The latest cleaning technology, including selective catalytic reduction and on-demand urea injection, kept the cars comfortably within nitrogen oxide standards. The BMW and Peugeot, running the 20d diesel engine and 2.0 BlueHDi engine respectively, both Euro 6d standard, were particular star performers.
The Peugeot in the WLTC test, Real Drive Emission (RDE), ADAC Ecotest and Autobahn test, got a high recording of 45 mg/km. The BMW got a high of 84 mg/km during the Autobahn testing but massively excelled in the other tests, with a low of just 13 mg/km in the WLTC test.
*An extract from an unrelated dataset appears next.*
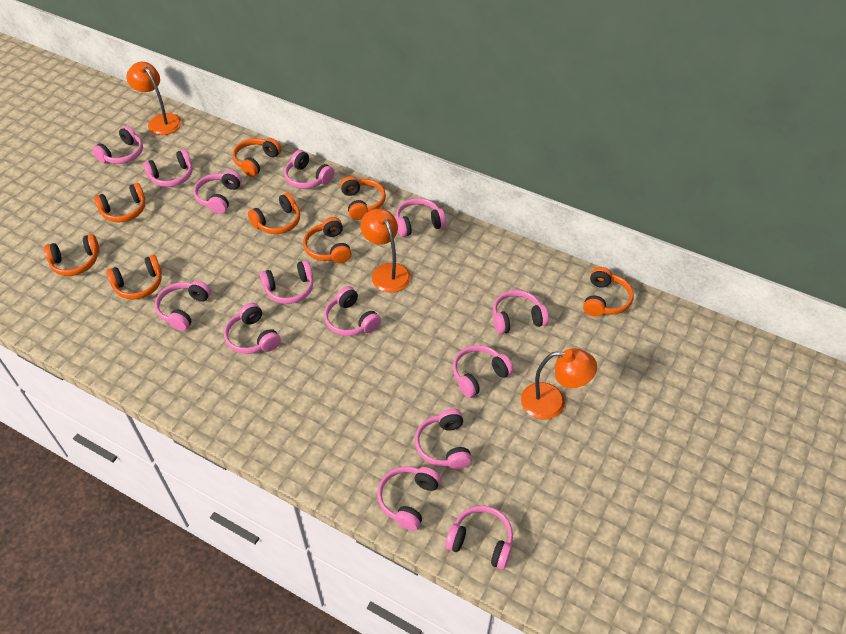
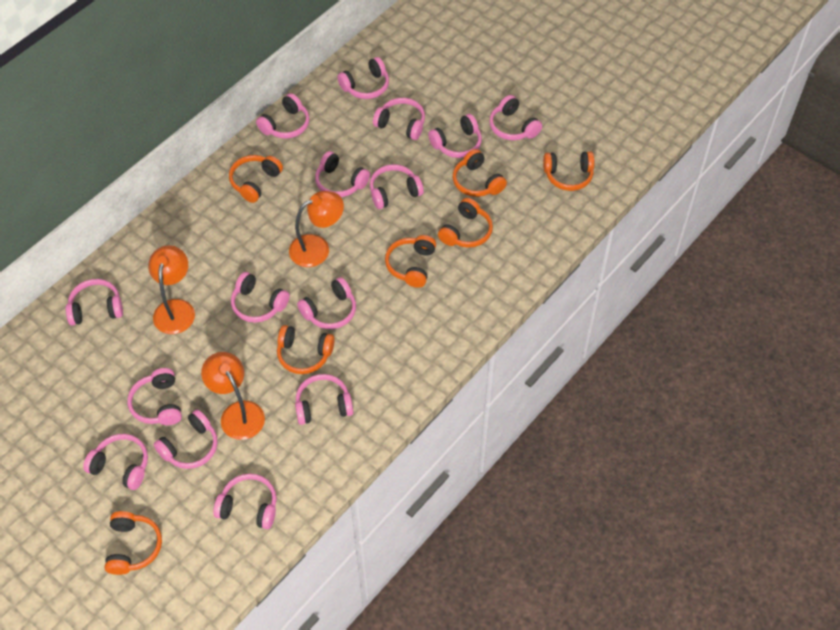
orange headphones: 8 -> 7
pink headphones: 14 -> 15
Both the Peugeot and the BMW produce averages well under 80 over the course of a strong variety of tests, including on-road testing. The Volvo didn’t have it quite so easily. The first three tests saw it perform adequately, but the Autobahn test saw a spike, at 239mg/km. The cause? Good old consumption of fuel – the Volvo used over a litre/100km more than the Peugeot and the X2 during the ADAC Ecotest.
All three scored under 10mg/km of NOx. The BMW and the Astra registered just one mg/km. The Citroen scored seven mg/km. The highest score out of seven cars tested, by 16mg/km, was the Volvo, with 56 mg/km.